Quote Originally Posted by wist43 View Post
If you can't cover 3 WR's with 4 DB's - then you should be selling insurance instead of coordinating an NFL defense.

Add to those 4 DB's - a supposedly adept cover LB like Jones... and if it's a pass, both Jones and Hawk are going to drop - Jones, Hawk, and probably 1 of the OLB's.

You can't cover 3 WR's and 1 TE with 6 guys in coverage??

By dunderdummy's reckoning, and the brainwashed Packer masses - it would seem an absolute impossibility.

If it is an impossiblity to cover anyone out of base - then we should never run base - which we don't run much anyway... so why not just scrap it altogether?? Stopping the run isn't even a consideration for Dom, so why have any DL over 280 lbs at all??
Quote Originally Posted by 3irty1 View Post
Hyperboles aside, I don't think 3 WR on the field should automatically mean nickel or dime defense. The down and distance is just as important IMO.
Of course there are situations (certain down and distance or even more likely field position-goal to go) that don't call automatically for nickel.

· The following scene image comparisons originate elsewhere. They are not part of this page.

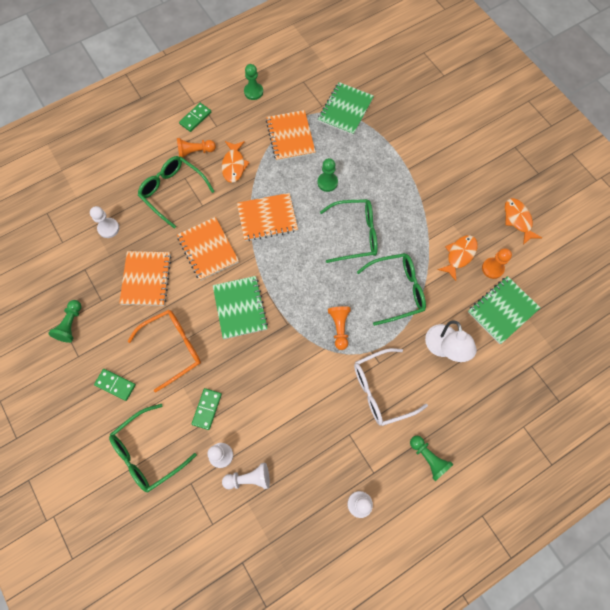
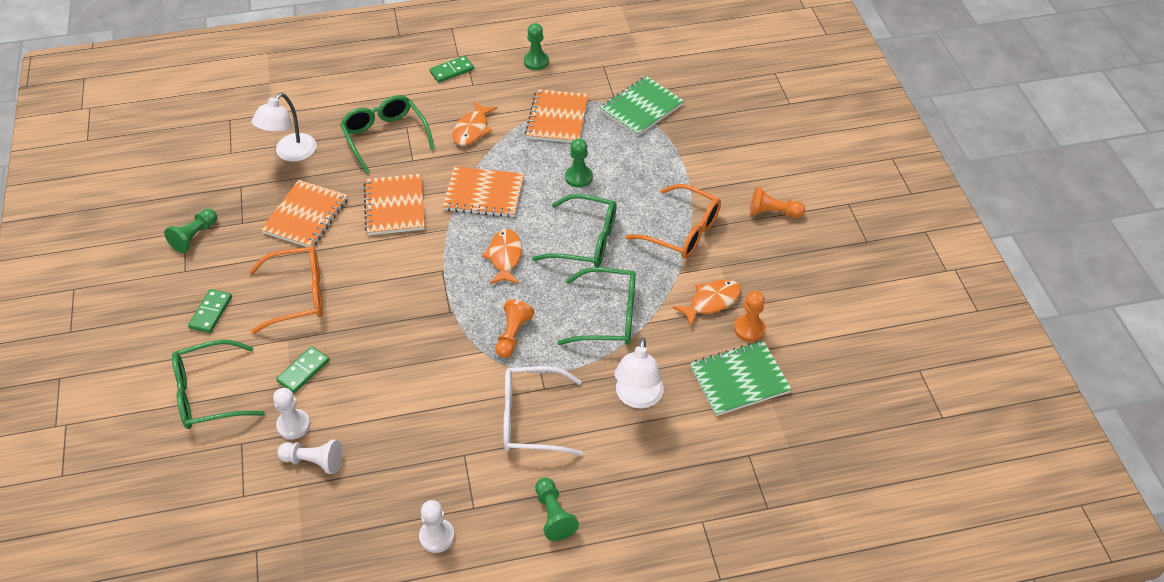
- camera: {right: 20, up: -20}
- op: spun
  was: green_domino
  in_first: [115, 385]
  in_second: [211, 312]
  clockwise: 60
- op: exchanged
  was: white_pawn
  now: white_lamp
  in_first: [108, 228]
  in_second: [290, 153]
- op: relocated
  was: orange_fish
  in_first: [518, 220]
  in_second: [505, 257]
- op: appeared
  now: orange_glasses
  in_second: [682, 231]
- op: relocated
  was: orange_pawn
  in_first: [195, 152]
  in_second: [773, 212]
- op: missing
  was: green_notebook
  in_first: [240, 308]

But using nickel to combat 3x1 in typical situations was a lesson finally learned in the NFL by the last hold out Broncos when the 49ers tore their simple 4-3 Cover 2 to shreds in the Super Bowl which yielded a 55 to Doesn't Matter final score. John Taylor said at the time, this offense (both the original Walsh and the Holmgren 3x1 variation) was designed to pull apart the kinds of coverages you get from a base D, especially a Cover 2.

You have 7 in coverage assuming no blitz and almost always one (if not two) is deep safety. That's 6 to cover 4; you can double 2 which leaves 2 in single coverage. And those single coverages can be manipulated to put a LB on a WR or TE at will. See the Packers opening game against the 49ers when Perry was in coverage on Michael Crabtree.

You can play base or you can blitz in your nickel, but if its a medium to short yardage situation, you are playing with fire since the offense is happy with a quick throw.